Snap Analysis: Mainstream parties on notice in Irish vote

By Padraic Halpin

STRANOLAR, Ireland (BestGrowthStock) – The rout of Irish Prime Minister Brian Cowen’s candidate at a by-election for a vacant parliamentary seat is not just bad news for his Fianna Fail party but also for his mainstream rivals.

A runaway victory by Sinn Fein — known for its political campaign against British rule in Northern Ireland during decades of violence there — left the main Irish opposition parties Fine Gael and Labour polling below expectations.

Sinn Fein is now campaigning fiercely against austerity and an IMF/EU bailout in the Irish republic.

But analysts caution against drawing strong conclusions from Friday’s result in Donegal, a remote former Fianna Fail stronghold near the border with the north where Sinn Fein’s nationalist politics might have more appeal than elsewhere.

Fine Gael and Labour, which both accept the government’s overall austerity targets although they disagree with details of its plans, are still overwhelmingly likely to emerge as the next coalition partners in a general election early next year.

But they cannot be complacent and will need to fight for every vote, against the government, each other and Sinn Fein.

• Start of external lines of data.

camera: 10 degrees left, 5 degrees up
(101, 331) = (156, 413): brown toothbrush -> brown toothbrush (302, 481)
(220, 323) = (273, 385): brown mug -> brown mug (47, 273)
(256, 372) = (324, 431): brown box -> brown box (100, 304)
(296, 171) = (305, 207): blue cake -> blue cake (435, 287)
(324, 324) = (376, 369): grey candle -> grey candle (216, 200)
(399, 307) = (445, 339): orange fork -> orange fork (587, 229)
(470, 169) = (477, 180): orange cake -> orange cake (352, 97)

* Defeat for Fianna Fail cuts Cowen’s parliamentary majority to just two seats, held by independents who have said they could vote against his 2011 budget on December 7. The budget is still likely to pass, with the speaker of parliament able to cast a deciding vote in the event of a tie, and with Fine Gael seen as quietly prepared to abstain if necessary to save the IMF/EU bailout.

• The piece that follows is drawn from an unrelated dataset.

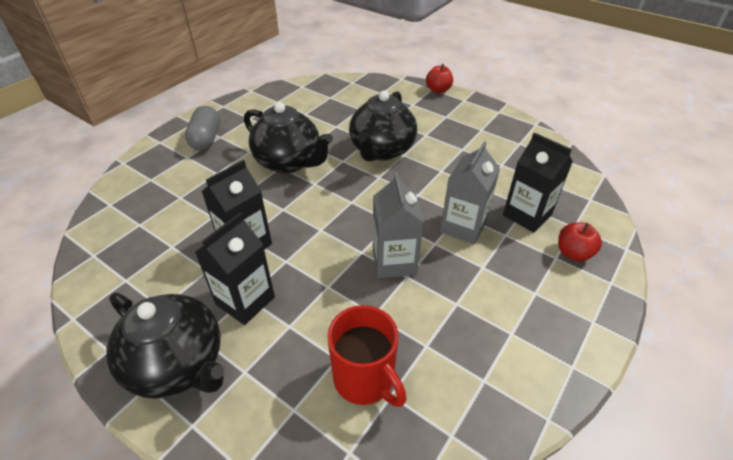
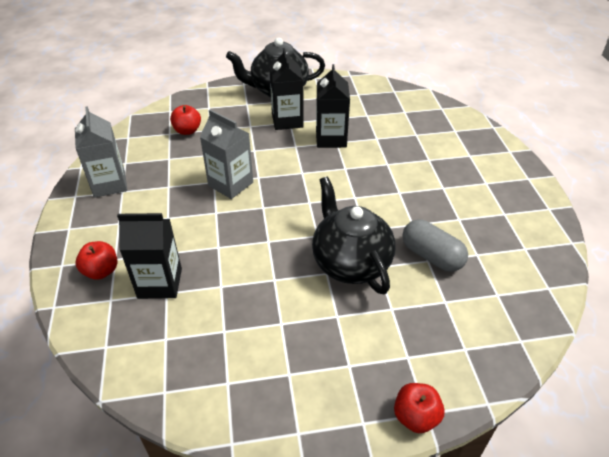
camera: 135 degrees right, 0 degrees up
(206, 139) = (489, 174): grey capsule -> grey capsule (431, 256)
(289, 162) = (400, 199): black teapot -> none
(365, 379) = (187, 131): red mug -> red apple
(463, 226) = (206, 237): grey carton -> grey carton (109, 184)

* Fianna Fail is on course for an historic rout in the full parliamentary election Cowen has promised to call early next year. The party, which has dominated Ireland almost since the foundation of the state 90 years ago, had held two seats in the Donegal South-West constituency and took 51 percent of the vote there last time out. Its candidate Brian O’Domhnail won just 21 percent of the vote this week. Such a poor showing in traditionally strong Fianna Fail territory backs up opinion polls that show the party losing more than half of its 73 lower-house seats countrywide. Deputy prime minister Mary Coughlan — also from Donegal — would probably survive, but she and a number of other ministers cannot be guaranteed to keep their seats.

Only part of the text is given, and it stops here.